Guiderone slammed down the telephone, annoyed that the sudden turbulence had caused his glass of Château Beychevelle Médoc to spill over his table.

•  •  •

Sir Geoffrey Waters signed for the top-secret envelope delivered to his house in Kensington by an MI-5 officer. He began to open it as he walked back through the narrow hallway to his breakfast in the dining room. His wife, Gwyneth, a gray-haired woman of delicate features and wide, intelligent brown eyes, looked up from the London
Times
and spoke.

“Communiqués at this hour, Geoffrey? Couldn’t it have waited till you got to the office?”

“I don’t know, Gwyn, I’m as surprised as you are.”

“Open it, darling.”

“I’m trying to, but these damn black plastic tapes require scissors, I think.”

“Use the steak knife.”

“Yes, rather. Nice of you to have Cook get me a small fillet with my eggs.”

“Well, you’ve obviously been under considerable pressure these past few weeks. Better to send you off with a satisfied stomach.”

“Much appreciated,” said the MI-5 chief of Internal Security as he slashed the crisscrossing tapes and opened the large manila envelope. He scanned its contents and plummeted down into his chair. “Oh, my
God
,” he exclaimed.

“Is it something I’m permitted to know?” asked Gwyneth Waters. “Or one of those things I’m not supposed to?”

“You’d bloody well better! It’s your brother, Clive—”

“Oh, yes, dear Clivey. He’s doing so well now, isn’t he?”

“Perhaps too well, my dear. He’s on the board of directors of the new Sky Waverly consortium.”

“Yes, I know, he phoned me last week. Quite a stipend, I gather.”

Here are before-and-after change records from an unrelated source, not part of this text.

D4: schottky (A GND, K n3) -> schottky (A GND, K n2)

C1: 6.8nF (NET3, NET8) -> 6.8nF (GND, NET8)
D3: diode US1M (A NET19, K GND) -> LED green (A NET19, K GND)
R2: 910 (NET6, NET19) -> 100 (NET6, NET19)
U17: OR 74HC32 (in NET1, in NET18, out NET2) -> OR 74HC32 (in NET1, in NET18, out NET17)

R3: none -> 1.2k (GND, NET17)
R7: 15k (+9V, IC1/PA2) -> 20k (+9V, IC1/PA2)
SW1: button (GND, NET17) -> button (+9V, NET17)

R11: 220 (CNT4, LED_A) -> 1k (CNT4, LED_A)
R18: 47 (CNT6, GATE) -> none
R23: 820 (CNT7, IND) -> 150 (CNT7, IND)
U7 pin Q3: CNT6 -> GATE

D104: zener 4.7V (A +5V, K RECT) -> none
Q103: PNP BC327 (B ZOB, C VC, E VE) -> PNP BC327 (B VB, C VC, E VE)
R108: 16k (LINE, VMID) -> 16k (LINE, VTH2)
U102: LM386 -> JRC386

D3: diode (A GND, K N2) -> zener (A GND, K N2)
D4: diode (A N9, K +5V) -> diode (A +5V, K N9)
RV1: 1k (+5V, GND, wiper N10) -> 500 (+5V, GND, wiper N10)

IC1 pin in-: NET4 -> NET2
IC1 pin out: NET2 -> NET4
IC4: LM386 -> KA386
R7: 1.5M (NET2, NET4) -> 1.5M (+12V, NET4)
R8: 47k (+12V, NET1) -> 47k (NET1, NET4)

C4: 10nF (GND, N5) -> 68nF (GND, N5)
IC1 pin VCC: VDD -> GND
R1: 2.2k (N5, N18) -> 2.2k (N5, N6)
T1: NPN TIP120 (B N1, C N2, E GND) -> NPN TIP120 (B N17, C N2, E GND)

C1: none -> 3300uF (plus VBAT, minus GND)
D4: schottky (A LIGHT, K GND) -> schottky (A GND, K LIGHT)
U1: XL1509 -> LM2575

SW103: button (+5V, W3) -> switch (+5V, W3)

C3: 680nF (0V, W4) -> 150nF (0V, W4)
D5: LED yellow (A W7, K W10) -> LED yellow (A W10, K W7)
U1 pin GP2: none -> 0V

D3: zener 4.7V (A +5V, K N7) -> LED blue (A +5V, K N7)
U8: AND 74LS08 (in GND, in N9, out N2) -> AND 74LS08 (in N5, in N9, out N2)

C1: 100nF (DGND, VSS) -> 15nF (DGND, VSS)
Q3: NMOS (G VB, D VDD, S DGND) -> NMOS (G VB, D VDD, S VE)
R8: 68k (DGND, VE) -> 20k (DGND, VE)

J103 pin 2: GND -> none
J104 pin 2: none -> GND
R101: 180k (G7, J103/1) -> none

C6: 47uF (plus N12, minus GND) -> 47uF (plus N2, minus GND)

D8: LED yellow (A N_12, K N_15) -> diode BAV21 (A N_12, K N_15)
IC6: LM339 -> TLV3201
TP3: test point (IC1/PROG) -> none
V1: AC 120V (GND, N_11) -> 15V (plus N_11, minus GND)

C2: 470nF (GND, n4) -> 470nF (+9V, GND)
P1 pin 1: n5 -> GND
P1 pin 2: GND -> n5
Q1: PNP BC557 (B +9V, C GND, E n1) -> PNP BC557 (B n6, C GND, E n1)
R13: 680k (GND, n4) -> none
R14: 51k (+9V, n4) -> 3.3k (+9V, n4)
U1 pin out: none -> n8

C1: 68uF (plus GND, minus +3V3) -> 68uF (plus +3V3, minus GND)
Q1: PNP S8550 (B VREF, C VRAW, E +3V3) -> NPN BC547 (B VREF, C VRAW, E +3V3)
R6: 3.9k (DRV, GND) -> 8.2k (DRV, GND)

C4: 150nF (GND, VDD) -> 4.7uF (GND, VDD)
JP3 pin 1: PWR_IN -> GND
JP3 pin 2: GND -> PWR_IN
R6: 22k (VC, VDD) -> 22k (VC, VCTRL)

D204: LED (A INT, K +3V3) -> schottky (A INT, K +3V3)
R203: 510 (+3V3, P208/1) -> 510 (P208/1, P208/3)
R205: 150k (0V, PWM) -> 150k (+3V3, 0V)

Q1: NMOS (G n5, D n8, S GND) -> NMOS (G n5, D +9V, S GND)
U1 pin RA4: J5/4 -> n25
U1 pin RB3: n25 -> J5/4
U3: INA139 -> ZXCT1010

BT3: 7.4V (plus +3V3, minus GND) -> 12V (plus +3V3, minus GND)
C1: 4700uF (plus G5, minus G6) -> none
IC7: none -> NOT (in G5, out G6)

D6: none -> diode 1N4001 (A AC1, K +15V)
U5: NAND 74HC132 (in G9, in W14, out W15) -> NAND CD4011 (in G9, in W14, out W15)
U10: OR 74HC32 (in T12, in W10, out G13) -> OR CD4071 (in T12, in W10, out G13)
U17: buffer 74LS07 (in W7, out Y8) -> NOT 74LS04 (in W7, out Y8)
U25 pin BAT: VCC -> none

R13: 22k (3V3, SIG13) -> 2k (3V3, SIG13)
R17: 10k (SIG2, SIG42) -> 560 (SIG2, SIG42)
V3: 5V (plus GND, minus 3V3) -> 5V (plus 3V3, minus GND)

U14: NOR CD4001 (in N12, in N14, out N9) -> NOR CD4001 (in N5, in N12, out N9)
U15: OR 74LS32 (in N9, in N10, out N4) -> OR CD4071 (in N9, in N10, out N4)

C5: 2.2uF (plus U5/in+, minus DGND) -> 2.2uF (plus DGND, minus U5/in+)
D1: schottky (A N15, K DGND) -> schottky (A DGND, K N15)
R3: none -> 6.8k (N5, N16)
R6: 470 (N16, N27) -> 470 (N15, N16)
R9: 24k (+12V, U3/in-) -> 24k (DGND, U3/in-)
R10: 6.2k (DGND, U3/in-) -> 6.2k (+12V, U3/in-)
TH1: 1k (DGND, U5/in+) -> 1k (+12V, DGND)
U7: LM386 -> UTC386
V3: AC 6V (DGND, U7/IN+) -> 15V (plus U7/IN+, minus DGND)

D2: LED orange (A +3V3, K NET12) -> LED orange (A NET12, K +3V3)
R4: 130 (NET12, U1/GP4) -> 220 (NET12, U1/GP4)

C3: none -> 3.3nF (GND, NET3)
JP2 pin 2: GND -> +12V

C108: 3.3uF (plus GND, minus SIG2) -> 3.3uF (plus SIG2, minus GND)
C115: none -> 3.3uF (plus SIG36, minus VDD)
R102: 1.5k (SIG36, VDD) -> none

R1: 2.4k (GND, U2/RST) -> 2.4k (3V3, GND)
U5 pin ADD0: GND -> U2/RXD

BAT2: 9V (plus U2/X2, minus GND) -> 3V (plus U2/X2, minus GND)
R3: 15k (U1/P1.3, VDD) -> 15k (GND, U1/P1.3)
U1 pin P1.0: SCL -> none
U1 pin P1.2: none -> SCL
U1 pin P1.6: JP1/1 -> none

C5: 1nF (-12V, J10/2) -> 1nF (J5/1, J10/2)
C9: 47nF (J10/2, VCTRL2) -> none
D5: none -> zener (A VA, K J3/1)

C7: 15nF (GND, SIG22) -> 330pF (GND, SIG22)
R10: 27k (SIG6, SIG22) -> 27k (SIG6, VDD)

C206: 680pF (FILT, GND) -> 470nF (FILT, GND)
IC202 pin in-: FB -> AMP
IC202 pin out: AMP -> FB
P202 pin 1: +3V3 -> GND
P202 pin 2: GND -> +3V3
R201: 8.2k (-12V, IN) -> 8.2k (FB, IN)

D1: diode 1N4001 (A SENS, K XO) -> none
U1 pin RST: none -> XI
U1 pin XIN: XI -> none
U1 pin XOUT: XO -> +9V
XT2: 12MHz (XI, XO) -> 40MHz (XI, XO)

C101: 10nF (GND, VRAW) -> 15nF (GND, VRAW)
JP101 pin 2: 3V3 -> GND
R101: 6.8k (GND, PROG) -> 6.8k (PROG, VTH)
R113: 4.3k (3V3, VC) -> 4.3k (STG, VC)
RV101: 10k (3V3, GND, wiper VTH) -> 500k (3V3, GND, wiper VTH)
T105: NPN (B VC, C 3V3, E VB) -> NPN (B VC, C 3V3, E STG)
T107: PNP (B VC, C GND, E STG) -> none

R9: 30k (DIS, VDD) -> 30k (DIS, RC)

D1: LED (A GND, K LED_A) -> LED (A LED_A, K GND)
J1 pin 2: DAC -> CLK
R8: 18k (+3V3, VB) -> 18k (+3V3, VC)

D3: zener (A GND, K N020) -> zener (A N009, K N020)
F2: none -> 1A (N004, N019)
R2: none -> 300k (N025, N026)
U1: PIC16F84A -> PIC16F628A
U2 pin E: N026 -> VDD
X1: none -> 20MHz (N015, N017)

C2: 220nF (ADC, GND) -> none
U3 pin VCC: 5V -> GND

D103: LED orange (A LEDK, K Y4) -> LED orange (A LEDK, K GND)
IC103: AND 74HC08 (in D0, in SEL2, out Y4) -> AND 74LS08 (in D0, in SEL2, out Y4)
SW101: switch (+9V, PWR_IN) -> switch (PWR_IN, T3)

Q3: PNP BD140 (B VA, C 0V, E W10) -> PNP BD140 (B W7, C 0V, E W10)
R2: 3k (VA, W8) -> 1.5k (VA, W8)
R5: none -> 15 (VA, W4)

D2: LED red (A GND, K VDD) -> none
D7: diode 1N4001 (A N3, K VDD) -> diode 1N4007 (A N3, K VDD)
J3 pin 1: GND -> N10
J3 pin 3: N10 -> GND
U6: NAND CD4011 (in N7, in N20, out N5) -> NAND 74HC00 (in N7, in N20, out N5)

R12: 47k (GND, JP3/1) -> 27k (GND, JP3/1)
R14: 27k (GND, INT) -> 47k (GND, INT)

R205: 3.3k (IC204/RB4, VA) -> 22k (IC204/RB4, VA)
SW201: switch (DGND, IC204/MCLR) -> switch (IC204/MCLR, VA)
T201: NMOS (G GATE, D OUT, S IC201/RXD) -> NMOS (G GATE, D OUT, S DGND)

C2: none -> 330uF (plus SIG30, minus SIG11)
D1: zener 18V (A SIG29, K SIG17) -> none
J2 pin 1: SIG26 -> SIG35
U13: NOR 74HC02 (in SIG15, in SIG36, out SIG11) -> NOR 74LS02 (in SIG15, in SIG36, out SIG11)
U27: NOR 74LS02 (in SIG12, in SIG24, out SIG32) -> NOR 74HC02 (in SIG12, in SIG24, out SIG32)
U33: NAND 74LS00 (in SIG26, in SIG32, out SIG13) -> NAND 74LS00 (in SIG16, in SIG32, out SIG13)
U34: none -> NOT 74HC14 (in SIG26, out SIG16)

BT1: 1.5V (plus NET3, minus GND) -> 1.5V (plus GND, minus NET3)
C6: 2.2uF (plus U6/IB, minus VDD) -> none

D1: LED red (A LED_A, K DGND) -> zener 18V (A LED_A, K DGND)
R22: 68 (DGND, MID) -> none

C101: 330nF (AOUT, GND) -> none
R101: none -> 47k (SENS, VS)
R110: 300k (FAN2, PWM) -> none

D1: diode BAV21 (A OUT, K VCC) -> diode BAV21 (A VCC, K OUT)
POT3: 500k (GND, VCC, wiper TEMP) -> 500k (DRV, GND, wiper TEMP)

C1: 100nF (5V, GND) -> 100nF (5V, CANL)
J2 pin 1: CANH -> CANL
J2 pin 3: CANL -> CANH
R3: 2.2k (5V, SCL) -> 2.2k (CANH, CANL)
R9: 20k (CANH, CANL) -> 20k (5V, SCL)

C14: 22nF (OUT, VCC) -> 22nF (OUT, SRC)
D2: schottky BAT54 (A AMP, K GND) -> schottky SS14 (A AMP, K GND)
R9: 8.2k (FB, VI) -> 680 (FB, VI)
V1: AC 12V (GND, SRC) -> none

“Or quite a mess, Gwyn. Sky Waverly is under an intensive investigation concerning matters I can’t discuss with you—once again for your own well-being.”

“Yes, we’ve been through this before, Geof, but after all, you’re talking about my
brother.

“Let’s be honest, dearest. I enjoy Clive, I like him; he’s a charmer with a wonderful sense of humor, but I don’t think either of us considers him among the better barristers in London.”

“He does have his shortcomings, I’ll grant you that.”

“He’s gone from firm to firm, never rising to a partnership,” continued Waters, “usually hired on the strength of
your
name. Bentley-Smythe is an honored name in English law.”

“He’s a decent man,” interrupted the sister, “and he had too much to live up to, which he couldn’t. Is that a crime?”

“Of course not, but why was he plucked from a minor legal firm in which he was a downscale member to the board of directors of Sky Waverly?”

“I’ve no idea, but I’ll call him this morning and ask him.”

“That’s the one thing you must
not
do,” said Waters, softly but firmly. “Leave this to me, Gwyn. In my opinion, your brother’s being used. Let me handle it.”